## WHAT TO PRODUCE
What you need to do is retype every entry exactly as written.

◆ ◆ ◆ ◆

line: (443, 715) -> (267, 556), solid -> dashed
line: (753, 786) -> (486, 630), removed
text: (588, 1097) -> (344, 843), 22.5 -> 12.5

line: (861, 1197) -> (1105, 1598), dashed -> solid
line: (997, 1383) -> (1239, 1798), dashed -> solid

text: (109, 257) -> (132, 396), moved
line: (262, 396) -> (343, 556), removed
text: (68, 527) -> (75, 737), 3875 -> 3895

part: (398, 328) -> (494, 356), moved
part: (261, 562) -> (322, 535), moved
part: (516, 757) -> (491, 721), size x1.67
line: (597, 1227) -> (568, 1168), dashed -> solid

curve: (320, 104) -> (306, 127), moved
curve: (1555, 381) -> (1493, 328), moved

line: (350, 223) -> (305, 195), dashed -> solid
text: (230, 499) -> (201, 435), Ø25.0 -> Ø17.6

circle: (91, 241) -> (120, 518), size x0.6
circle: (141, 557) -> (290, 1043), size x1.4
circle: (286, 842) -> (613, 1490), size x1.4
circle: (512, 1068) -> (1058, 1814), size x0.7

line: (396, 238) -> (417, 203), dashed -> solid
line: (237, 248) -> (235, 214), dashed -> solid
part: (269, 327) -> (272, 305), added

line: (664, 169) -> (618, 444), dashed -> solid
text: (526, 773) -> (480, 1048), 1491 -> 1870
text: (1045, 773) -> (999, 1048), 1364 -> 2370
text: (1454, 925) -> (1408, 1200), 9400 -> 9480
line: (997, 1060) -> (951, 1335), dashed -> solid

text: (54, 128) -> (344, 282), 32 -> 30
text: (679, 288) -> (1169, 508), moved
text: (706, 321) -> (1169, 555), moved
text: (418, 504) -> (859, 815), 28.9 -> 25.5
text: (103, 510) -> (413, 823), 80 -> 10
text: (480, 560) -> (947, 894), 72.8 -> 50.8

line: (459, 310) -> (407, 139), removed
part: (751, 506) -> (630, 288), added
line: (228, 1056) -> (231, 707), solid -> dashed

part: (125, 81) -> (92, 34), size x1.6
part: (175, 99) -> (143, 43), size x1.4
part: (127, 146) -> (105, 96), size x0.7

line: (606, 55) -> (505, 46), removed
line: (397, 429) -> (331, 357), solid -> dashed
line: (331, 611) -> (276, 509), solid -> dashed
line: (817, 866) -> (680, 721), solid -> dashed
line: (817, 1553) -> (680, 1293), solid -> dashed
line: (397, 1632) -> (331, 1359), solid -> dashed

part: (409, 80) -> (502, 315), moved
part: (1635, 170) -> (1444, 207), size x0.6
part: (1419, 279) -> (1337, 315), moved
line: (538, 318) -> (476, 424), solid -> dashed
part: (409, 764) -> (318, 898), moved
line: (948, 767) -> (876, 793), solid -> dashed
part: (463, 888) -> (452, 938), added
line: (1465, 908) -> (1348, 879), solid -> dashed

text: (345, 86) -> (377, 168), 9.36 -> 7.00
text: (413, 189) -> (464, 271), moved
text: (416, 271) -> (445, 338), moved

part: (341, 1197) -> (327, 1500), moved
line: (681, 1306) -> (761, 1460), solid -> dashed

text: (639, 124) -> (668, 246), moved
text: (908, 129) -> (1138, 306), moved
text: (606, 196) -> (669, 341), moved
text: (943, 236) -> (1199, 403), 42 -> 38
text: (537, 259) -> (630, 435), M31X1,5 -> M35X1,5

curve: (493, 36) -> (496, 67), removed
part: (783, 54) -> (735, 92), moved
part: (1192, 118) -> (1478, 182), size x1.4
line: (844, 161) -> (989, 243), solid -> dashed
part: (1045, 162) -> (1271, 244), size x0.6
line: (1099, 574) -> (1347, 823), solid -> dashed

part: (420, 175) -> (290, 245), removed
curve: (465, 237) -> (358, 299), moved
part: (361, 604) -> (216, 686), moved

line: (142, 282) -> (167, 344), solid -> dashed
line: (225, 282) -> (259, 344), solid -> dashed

◆ ◆ ◆ ◆

## ANSWER
line: (443, 715) -> (267, 556), solid -> dashed
line: (753, 786) -> (486, 630), removed
text: (588, 1097) -> (344, 843), 22.5 -> 12.5

line: (861, 1197) -> (1105, 1598), dashed -> solid
line: (997, 1383) -> (1239, 1798), dashed -> solid

text: (109, 257) -> (132, 396), moved
line: (262, 396) -> (343, 556), removed
text: (68, 527) -> (75, 737), 3875 -> 3895

part: (398, 328) -> (494, 356), moved
part: (261, 562) -> (322, 535), moved
part: (516, 757) -> (491, 721), size x1.67
line: (597, 1227) -> (568, 1168), dashed -> solid

curve: (320, 104) -> (306, 127), moved
curve: (1555, 381) -> (1493, 328), moved

line: (350, 223) -> (305, 195), dashed -> solid
text: (230, 499) -> (201, 435), Ø25.0 -> Ø17.6

circle: (91, 241) -> (120, 518), size x0.6
circle: (141, 557) -> (290, 1043), size x1.4
circle: (286, 842) -> (613, 1490), size x1.4
circle: (512, 1068) -> (1058, 1814), size x0.7

line: (396, 238) -> (417, 203), dashed -> solid
line: (237, 248) -> (235, 214), dashed -> solid
part: (269, 327) -> (272, 305), added

line: (664, 169) -> (618, 444), dashed -> solid
text: (526, 773) -> (480, 1048), 1491 -> 1870
text: (1045, 773) -> (999, 1048), 1364 -> 2370
text: (1454, 925) -> (1408, 1200), 9400 -> 9480
line: (997, 1060) -> (951, 1335), dashed -> solid

text: (54, 128) -> (344, 282), 32 -> 30
text: (679, 288) -> (1169, 508), moved
text: (706, 321) -> (1169, 555), moved
text: (418, 504) -> (859, 815), 28.9 -> 25.5
text: (103, 510) -> (413, 823), 80 -> 10
text: (480, 560) -> (947, 894), 72.8 -> 50.8

line: (459, 310) -> (407, 139), removed
part: (751, 506) -> (630, 288), added
line: (228, 1056) -> (231, 707), solid -> dashed

part: (125, 81) -> (92, 34), size x1.6
part: (175, 99) -> (143, 43), size x1.4
part: (127, 146) -> (105, 96), size x0.7

line: (606, 55) -> (505, 46), removed
line: (397, 429) -> (331, 357), solid -> dashed
line: (331, 611) -> (276, 509), solid -> dashed
line: (817, 866) -> (680, 721), solid -> dashed
line: (817, 1553) -> (680, 1293), solid -> dashed
line: (397, 1632) -> (331, 1359), solid -> dashed

part: (409, 80) -> (502, 315), moved
part: (1635, 170) -> (1444, 207), size x0.6
part: (1419, 279) -> (1337, 315), moved
line: (538, 318) -> (476, 424), solid -> dashed
part: (409, 764) -> (318, 898), moved
line: (948, 767) -> (876, 793), solid -> dashed
part: (463, 888) -> (452, 938), added
line: (1465, 908) -> (1348, 879), solid -> dashed

text: (345, 86) -> (377, 168), 9.36 -> 7.00
text: (413, 189) -> (464, 271), moved
text: (416, 271) -> (445, 338), moved

part: (341, 1197) -> (327, 1500), moved
line: (681, 1306) -> (761, 1460), solid -> dashed

text: (639, 124) -> (668, 246), moved
text: (908, 129) -> (1138, 306), moved
text: (606, 196) -> (669, 341), moved
text: (943, 236) -> (1199, 403), 42 -> 38
text: (537, 259) -> (630, 435), M31X1,5 -> M35X1,5

curve: (493, 36) -> (496, 67), removed
part: (783, 54) -> (735, 92), moved
part: (1192, 118) -> (1478, 182), size x1.4
line: (844, 161) -> (989, 243), solid -> dashed
part: (1045, 162) -> (1271, 244), size x0.6
line: (1099, 574) -> (1347, 823), solid -> dashed

part: (420, 175) -> (290, 245), removed
curve: (465, 237) -> (358, 299), moved
part: (361, 604) -> (216, 686), moved

line: (142, 282) -> (167, 344), solid -> dashed
line: (225, 282) -> (259, 344), solid -> dashed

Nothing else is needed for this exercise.